The Season 5 cast returns with more slightly overwritten speeches and quivering upper lips, and they're all passable and fine, but it's Debicki's show, and everyone else is just along for the ride. The actress rises to the occasion, imbuing her version of the People's Princess with a slightly airy naïveté, but always splendidly grounding her emotional scenes.

There is not much to say about the Queen herself, even in the post-Diana-death episode, which focuses far more on Charles (in a hyper-flattering way to the new King) and his sons than on the Windsor matriarch. Perhaps that's because "The Queen" already exists as a film, but there's no guarantee every "Crown" watcher has also seen it. It's a mistake for Morgan to ignore the supposed lead of the series in this way.

"The Crown" has won 21 Emmys and employed more British actors than a royal theater. It seems destined for an unsatisfying conclusion in next month's final episodes, considering it will end about two decades before Elizabeth II's reign did upon her death last year.
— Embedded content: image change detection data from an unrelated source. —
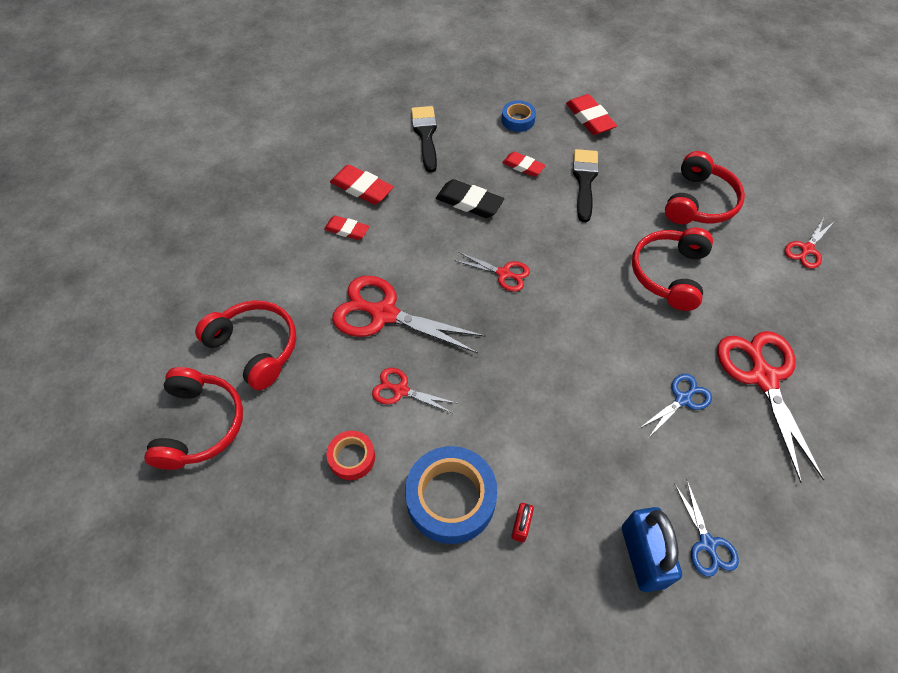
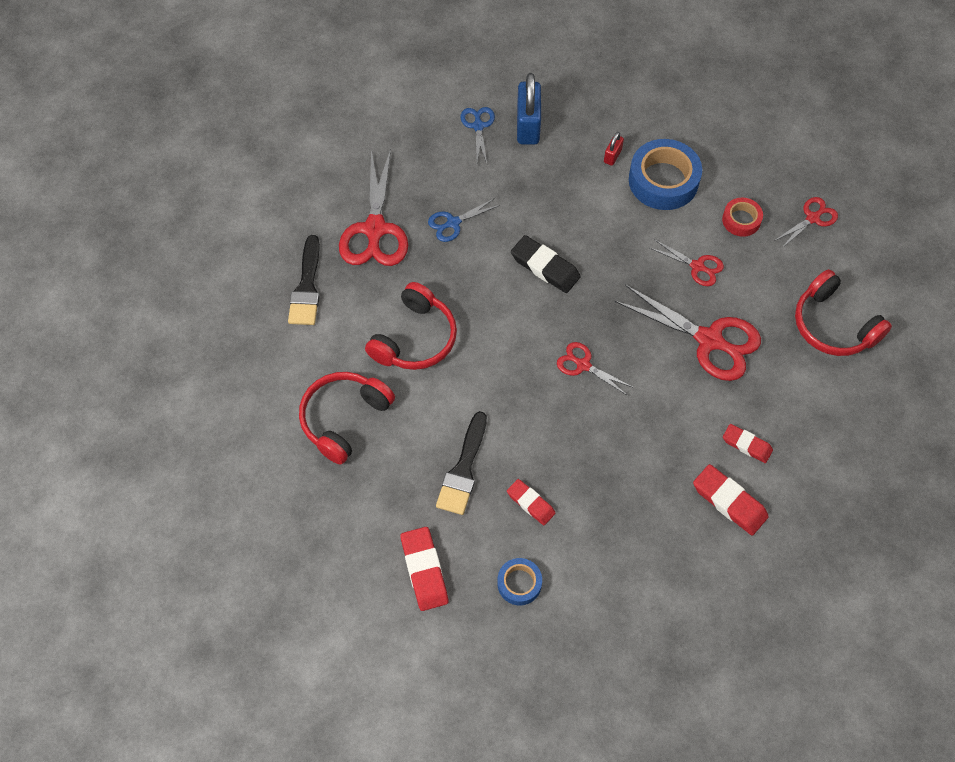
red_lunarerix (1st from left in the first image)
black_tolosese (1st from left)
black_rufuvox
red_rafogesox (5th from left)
But putting all that history into one coherent TV show was perhaps a futile goal. The series is too small to contain the whole story. Even with three casts and more gilded parlors than you can count, for every event it covers, three more are left out. The show had to change over the many years it depicts, but it's changed so much as to be unrecognizable. It's hard to connect the vibrant, magnetic early seasons, with Foy and Matt Smith spitting venom at each other in the poshest of accents, with what the show has become since.

And how to end all that, without really telling the end of the story? Morgan knows, and we will too, come December. But it may yet leave us unsatisfied.